Mario Monti and the limits of Technocratic governments

Back in November, Monti’s popularity was such that he could have imposed to parliament and to the country measures that would have been impossible to even discuss for the previous governments. His power was not due to the usual honeymoon effect, as here there was no election and no love, only fear of national bankruptcy and the general consensus that if there is someone that can save Italy, it is Super Mario.

Eight months later, the day after parliament finally passed the most complicated bill introduced by Monti (which had to be pushed with repeated confidence votes), the Labour bill, things are quite different. It is possible, even if not likely, that Monti will have tried to pressure his European colleagues at the summit currently underway that unless he comes back home with a tangible result from his list of requests, he will resign. It wouldn’t be an empty threat. Monti knows that his power base, the Italian people, has eroded as Italians have seen the famous ‘spread’ return back near the levels last seen during the last days of Berlusconi’s administration.

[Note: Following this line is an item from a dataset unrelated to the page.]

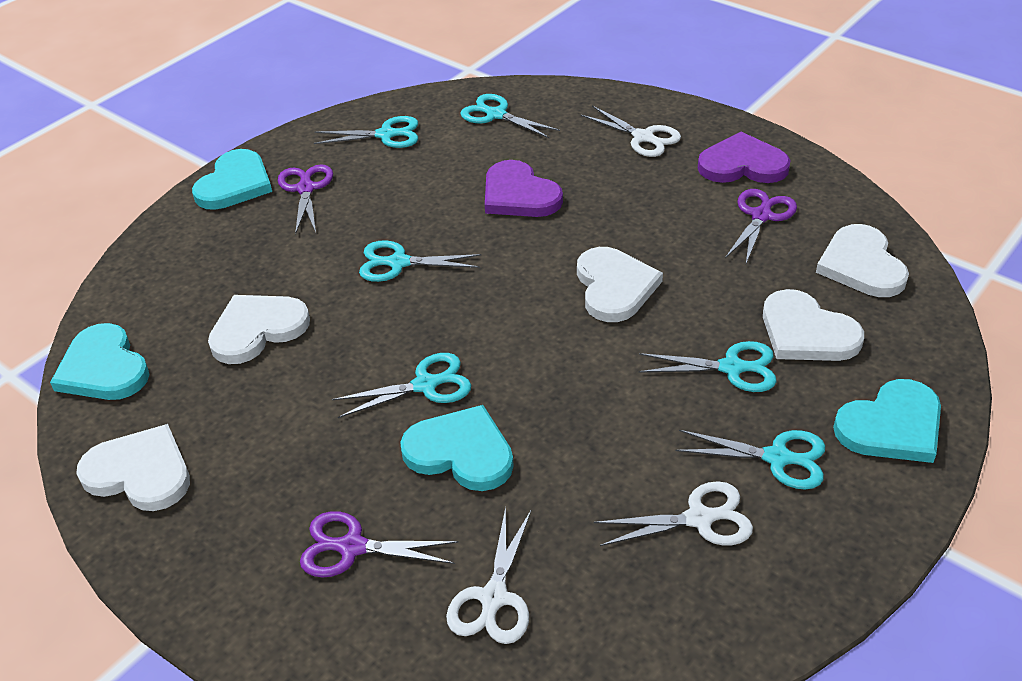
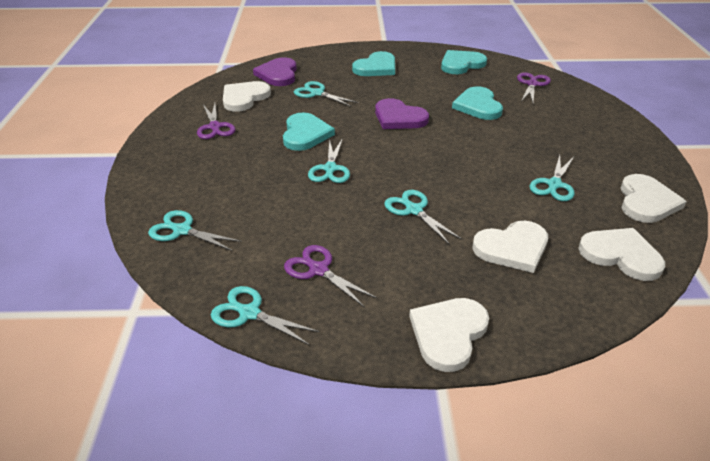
white scissors: 3 -> 0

Simply put, Italians agreed to tighten their belts without too much complaint but were expecting in return to be able to return borrowing at European and not South American rates, to see Italy diverge from not only Greece, but also Spain, Portugal, Cyprus.

Unfortunately, this hasn’t happened and there are two main reasons for this, the first endogenous and the other one exogenous, as Monti himself would have said in his Macroeconomics classes. The exogenous variable is the continuation of the European crisis which sees markets continuing to go after the next perceived weak link. When Spain’s banks got bailed out, Italy’s started appearing in the crosshairs.  Monti is quite appropriately trying to address this by persuading Ms.Merkel that the markets need some short term mechanism that automatically speed-limit the borrowing costs of Italy, Spain and the like to deviate too much from Germany’s.  We will know soon if he succeeds. The internal issue is that Monti’s government ended up watering down its initial promises and has had to acquiesce to the political games in an even greater way as ‘normal’ governments, as he has no constituency in parliament of his own. The main example is the Labour bill: nobody likes it because it didn’t really achieve anything. Ms.Fornero had a historical chance of rewriting the book on Italy’s terrible labour laws but only achieved to change a few footnotes.